Avanzamos mucho más en nuestra máquina del tiempo particular hacia la “democracia”, cuando el dictador perece y lo público se democratiza igualmente. La educación comienza a verse necesaria para todos (y aquí ya podemos añadir el todas) y, aunque seguirá persistiendo la clase, cualquier hijo de vecino, literalmente, está obligado a pasar por la escuela. Y, con un enorme esfuerzo por parte de los padres, las Universidades comienzan a abrirse a todo el que pueda pagarla. Comienza a haber maestros, muchos. Como mi padre. Lo suyo fue vocación, de esa que te agarra fuerte, fuerte y no te suelta ya nunca más. Hizo la carrera por libre, pagando solo su derecho a examen, salvo el último curso que tuvo que hacerlo presencial. Y para que no le costara nada a sus padres, mis abuelos, tocaba el órgano en misas y daba clases particulares. Cuando terminó sus estudios, comenzó siendo maestro de aldeas hasta que aprobó sus oposiciones (las de antes, no las de ahora). A la tercera. Y amó y honró su profesión como nadie. Fue criticado (su colectivo) por su sueldo, por si se ponían de huelga, porque tenían muchos meses de vacaciones… Pero invariablemente, cada curso, enseñaba a niños y niñas que le adoraban. Durante 40 años.
Al ser la educación obligatoria, y al sumarse las mujeres al carro laboral, hace años que se percibe la escuela (y por ende los institutos) como guarderías. No como lugares de enseñanza, que es lo que son. De hecho, en Andalucía nuestros dirigentes lo asumen sin ambages cuando dicen que son necesarios colegios e institutos para la conciliación… Y miren ustedes, no. La conciliación familiar debe depender de la empresa, sin demandar más (horarios, trabajo, vida) por menos. En esta pandemia hemos visto cómo todos los derechos que se habían conseguido con muchísimo esfuerzo se han diluido. Ha llegado el teletrabajo para esclavizarnos más al trabajo. Desdibujando fronteras. Y padres y madres se han dado cuenta de lo importante que son las escuelas, pero como guarderías. Y, curiosamente, en vez de ser conscientes de la gran labor que realizan maestros y profesores, vuelven a la carga con que “ganan mucho y tienen muchas vacaciones”. Agradezcan, por favor. Agradezcan que exista esta profesión y esperen lo mejor de ella para que bien moldeen a sus hijas e hijos que serán el futuro. Pero no olviden que como madres y padres tienen una enorme responsabilidad. Siempre he dicho que la educación debe venir de casa y la enseñanza para las aulas.

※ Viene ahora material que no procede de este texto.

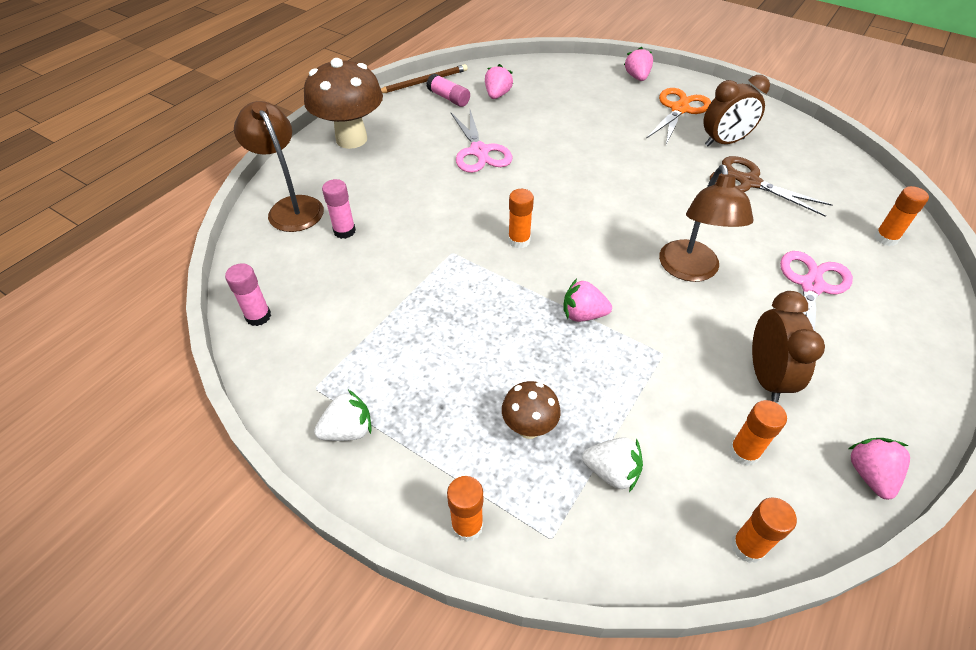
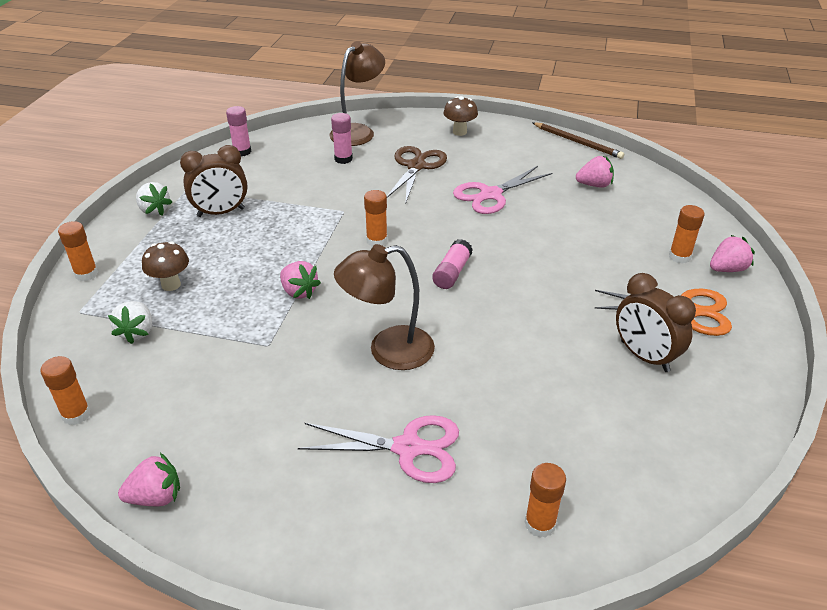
camera: 70 degrees right, 10 degrees down
(351, 139) = (459, 132): brown mushroom -> brown mushroom, size x0.51
(448, 98) = (563, 161): pink glue stick -> pink glue stick (452, 273)
(583, 314) = (299, 292): pink strawberry -> pink strawberry turned 150 degrees clockwise
(743, 452) = (168, 406): orange glue stick -> orange glue stick (679, 257)
(748, 182) = (573, 384): brown scissors -> brown scissors (416, 166)
(766, 377) = (259, 416): brown clock -> brown clock (221, 212)

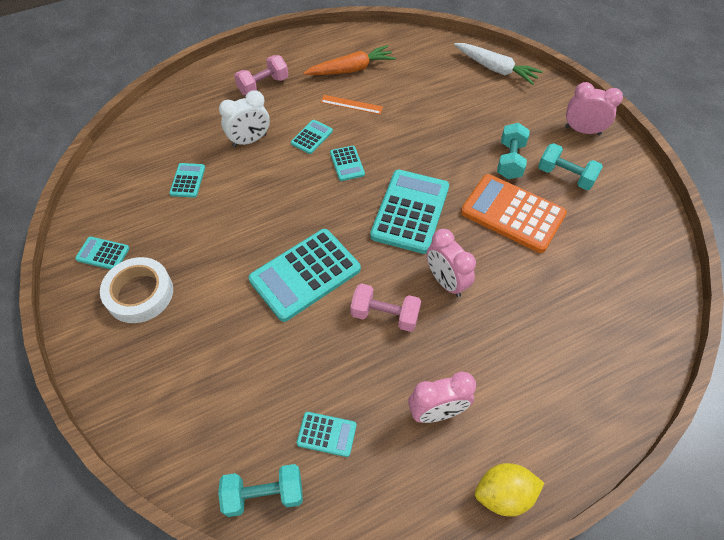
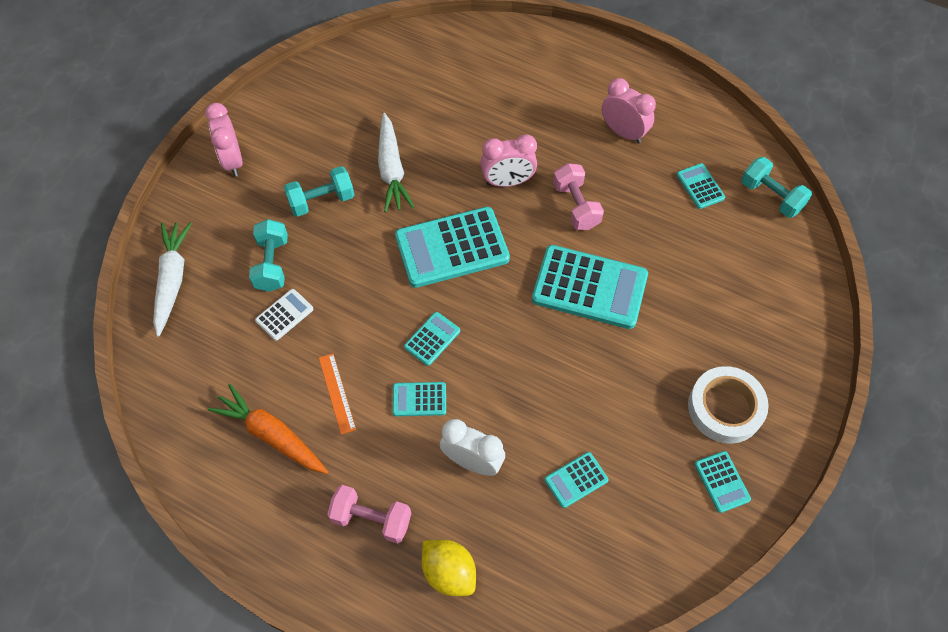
camera: 125 degrees left, 5 degrees up
(427, 105) = (284, 315): none -> white calculator
(446, 282) = (507, 182): pink clock -> pink clock turned 60 degrees clockwise
(503, 494) = (643, 73): yellow lemon -> yellow lemon (449, 572)
(512, 213) = (391, 169): orange calculator -> white carrot
(565, 176) = (312, 150): turquoise dumbbell -> turquoise dumbbell (272, 264)

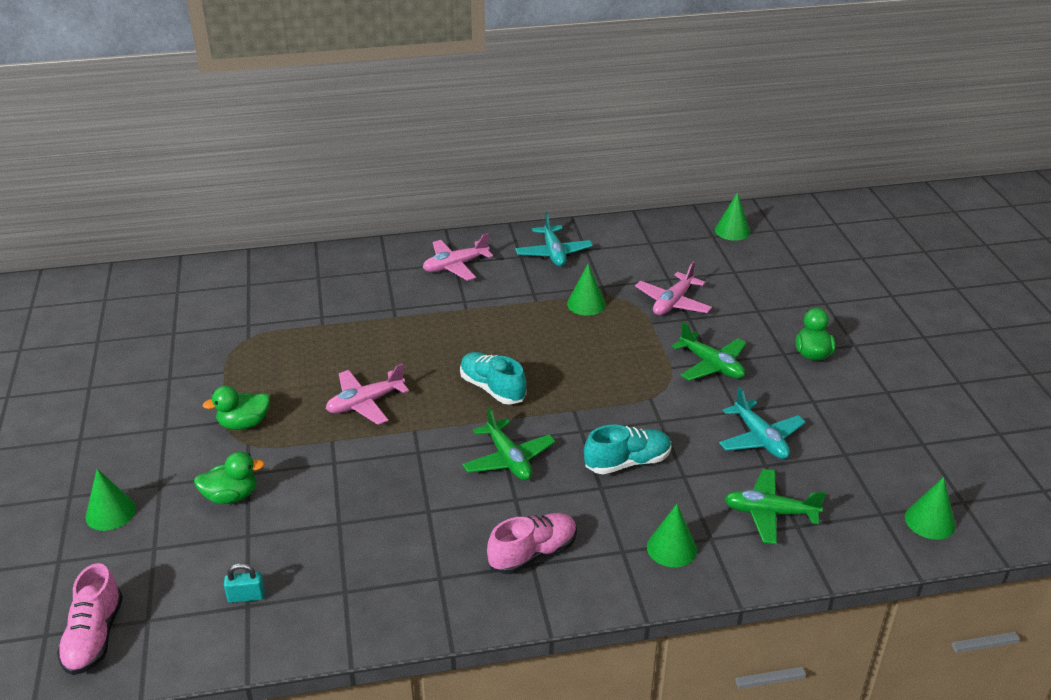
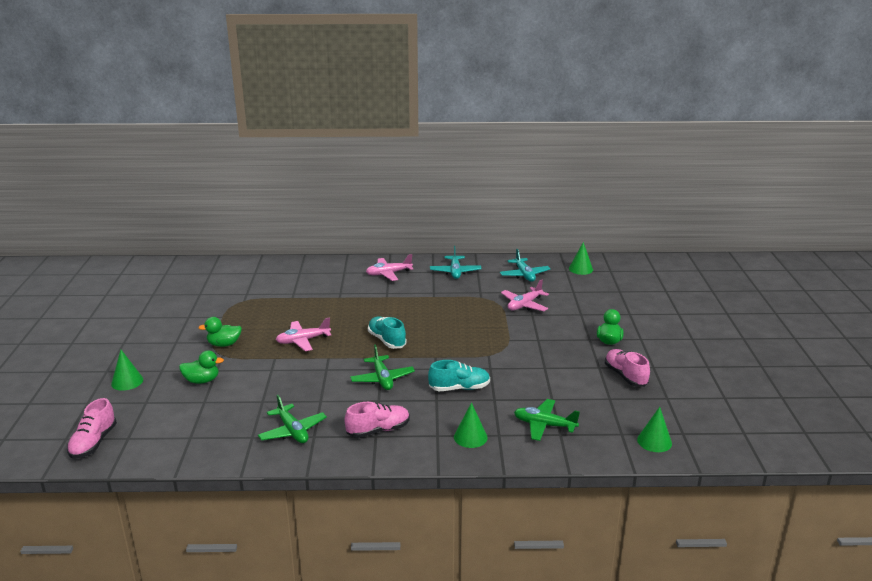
camera: 10 degrees right, 10 degrees down
(246, 596) = (191, 433): turquoise padlock -> none
(586, 304) = (466, 301): green cone -> none
(711, 365) = (537, 341): green plane -> green plane (292, 431)
(760, 439) = (554, 384): turquoise plane -> turquoise plane (524, 275)
(854, 412) = (625, 376): none -> pink shoe

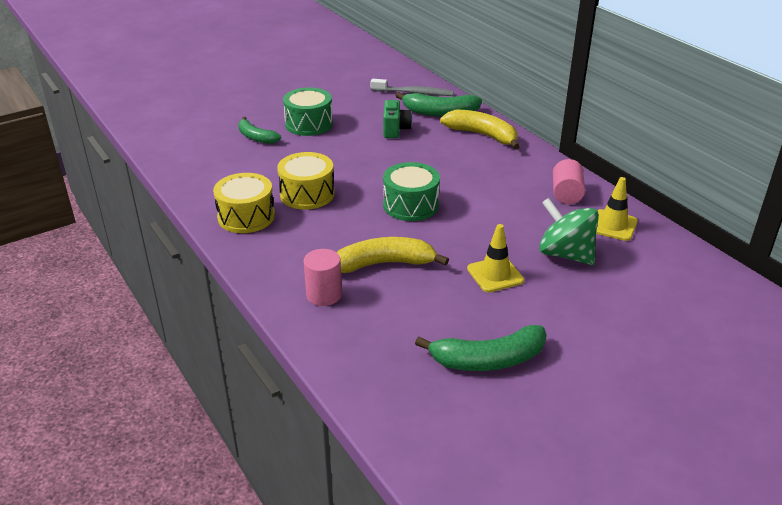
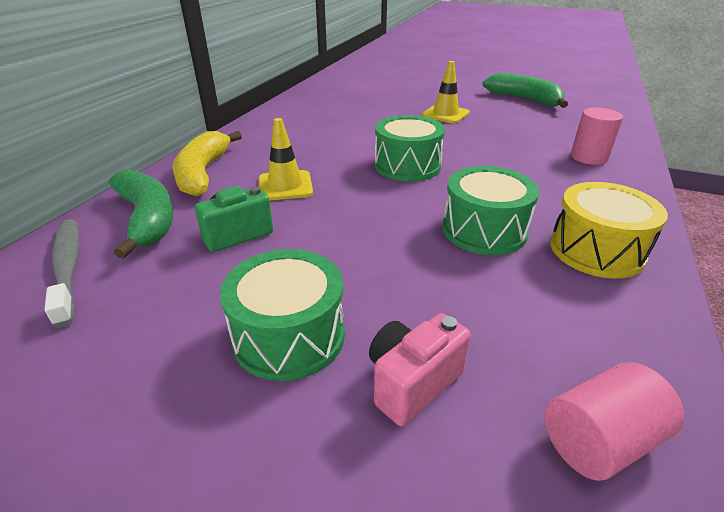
camera: 125 degrees left, 0 degrees up
(256, 137) = (412, 382): green banana -> pink camera
(307, 194) = (484, 230): yellow drum -> green drum
(384, 263) = (508, 149): yellow banana -> none
(565, 254) = (384, 102): green spinning top -> none
(566, 194) = (295, 116): pink cylinder -> pink cylinder (599, 440)
(613, 225) = (323, 97): yellow traffic cone -> yellow traffic cone (285, 186)

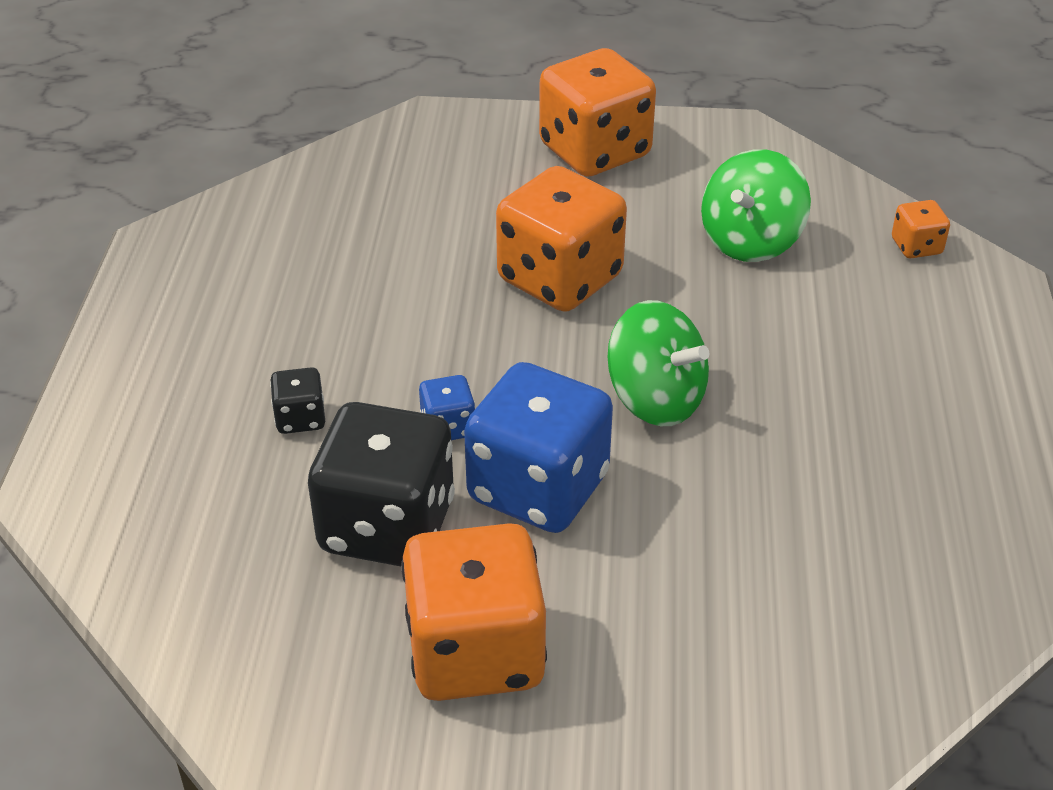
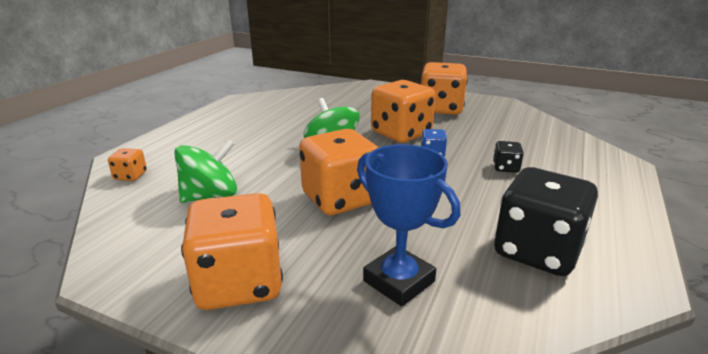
camera: 160 degrees left, 15 degrees down
(387, 526) = (466, 134): black dice -> black dice (537, 251)
(429, 188) = (399, 281): none -> blue trophy
(538, 488) = (401, 133): blue dice -> orange dice

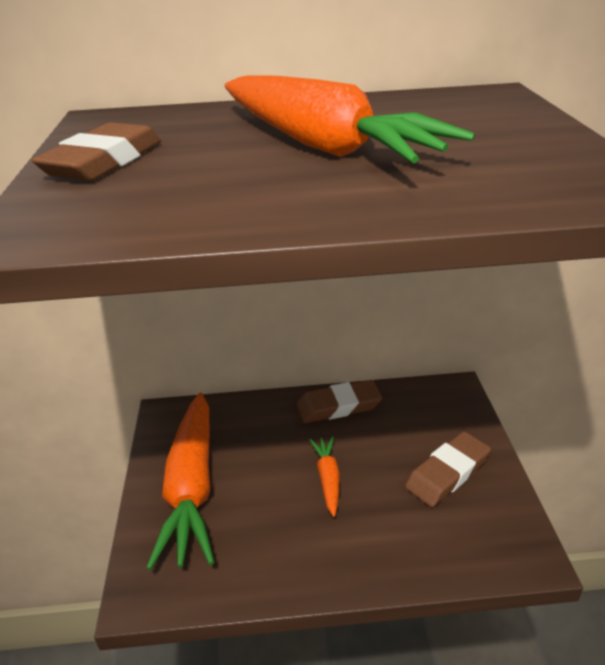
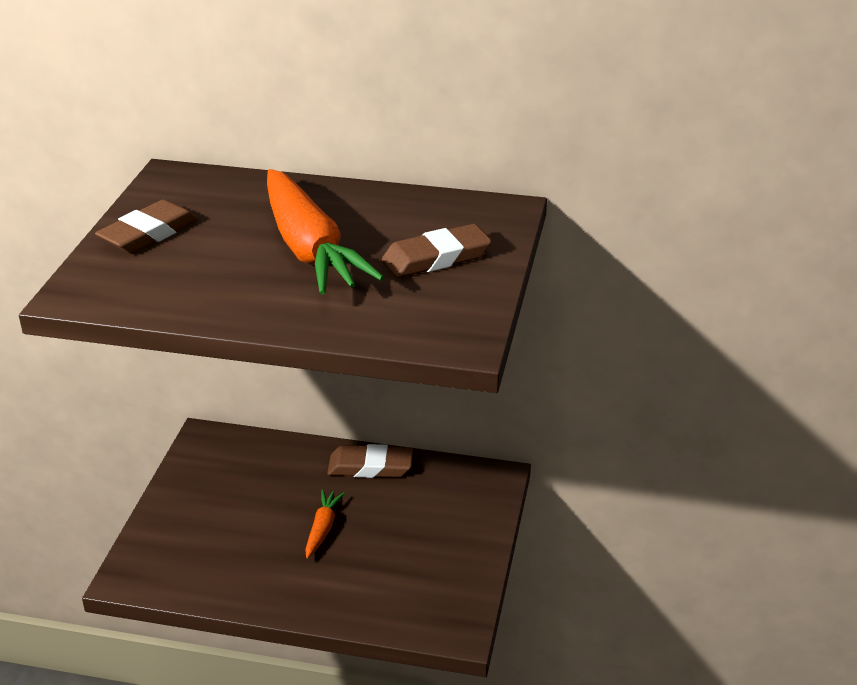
camera: 15 degrees right, 0 degrees up
(192, 487) = (200, 507): orange carrot -> none
(447, 473) = (434, 549): brown eraser -> brown eraser (436, 258)

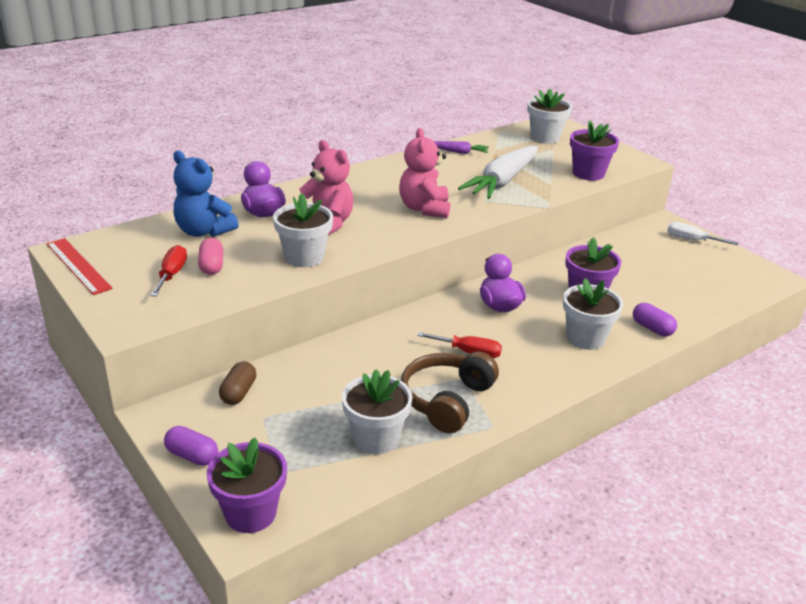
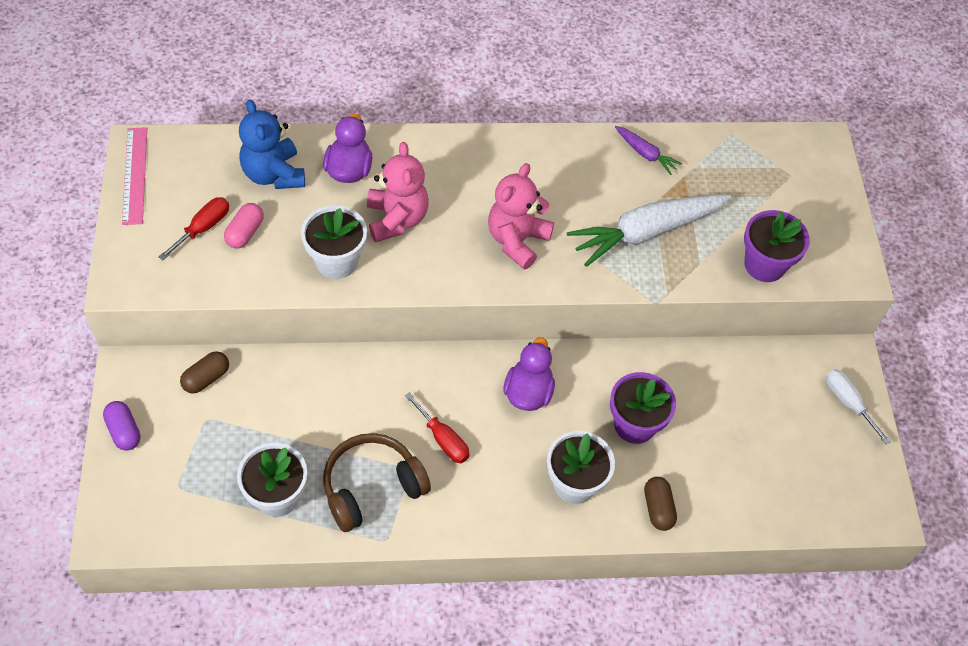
camera: 30 degrees right, 25 degrees up
(78, 265) = (135, 175): red ruler -> pink ruler
(250, 513) = (126, 517): purple flower pot -> none
(545, 138) = (779, 171): white flower pot -> none
(652, 328) = (658, 508): purple capsule -> brown capsule

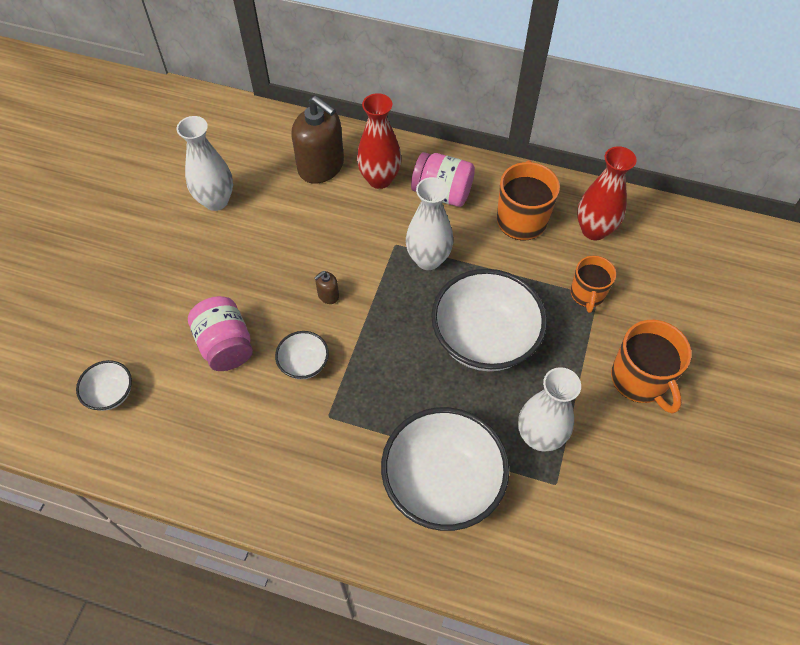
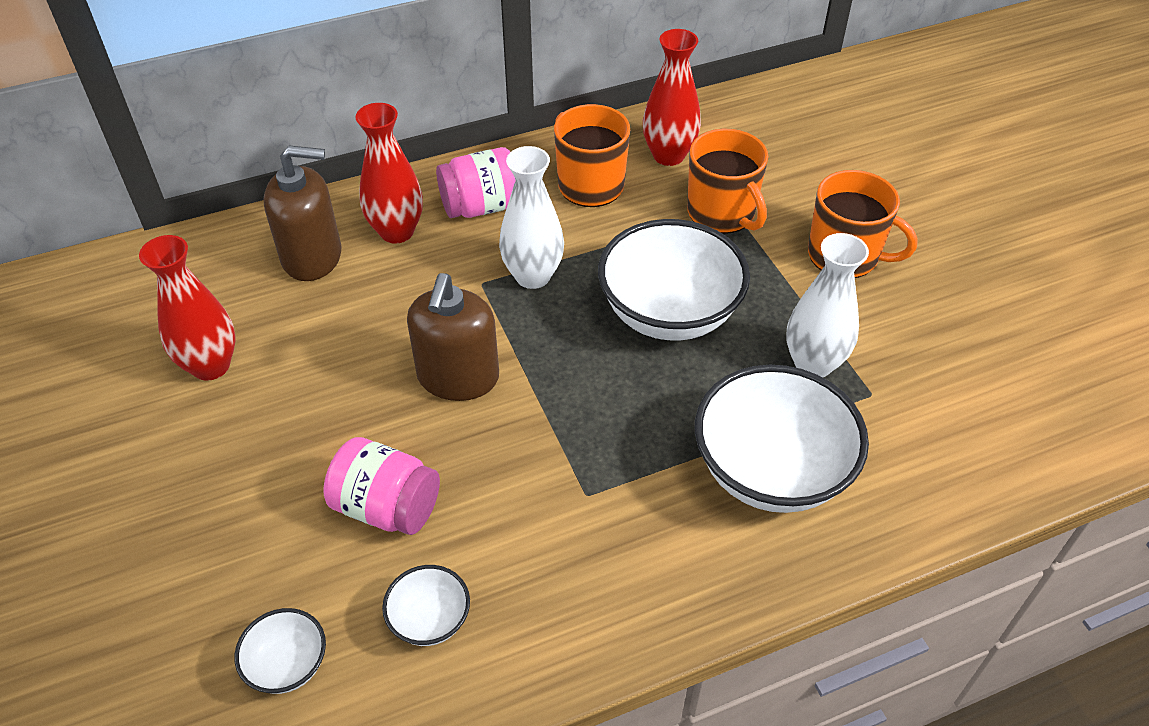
camera: 40 degrees left, 10 degrees down
(216, 201) = (211, 366): white vase -> red vase
(304, 364) = (503, 462): white bowl -> white bowl (430, 619)
(328, 295) = (458, 377): brown soap dispenser -> brown soap dispenser, size x2.36
(587, 294) = (722, 213): orange mug -> orange mug, size x1.54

La pandemia, que ha ensalzado la profesión sanitaria, continúa echando tierra a maestros y profesores cuando, a otro nivel, por supuesto, ponen también su vida en riesgo. Se exponen diariamente en “aulas bomba” donde, o son muy pequeñas, o tienen que dar clase con ventanas abiertas en pleno invierno. Aunque se sobreentienda la educación en casa, tienen que lidiar con verdaderos maleducados a los que no les interesa aprender nada y están allí porque el sistema les obliga. Y esas materias, a las que nadie atiende, se preparan fuera de las clases. Mi marido, que es profesor, termina hasta bien entrada la noche y, durante el confinamiento, llegaba a atender a sus alumnos los domingos…
La ignorancia es muy atrevida y no hay peor ciego que quien no quiere ver. Muy equivocados están los que critican a maestros y profesores por reivindicar su profesión y decir alto y claro que no son canguros de nadie, aunque les paguen. Hay mucha dignidad, honestidad y pasión en esta profesión. Ojalá pudiera reconocerlo la Administración y la sociedad ahora como se hacía hace siglos.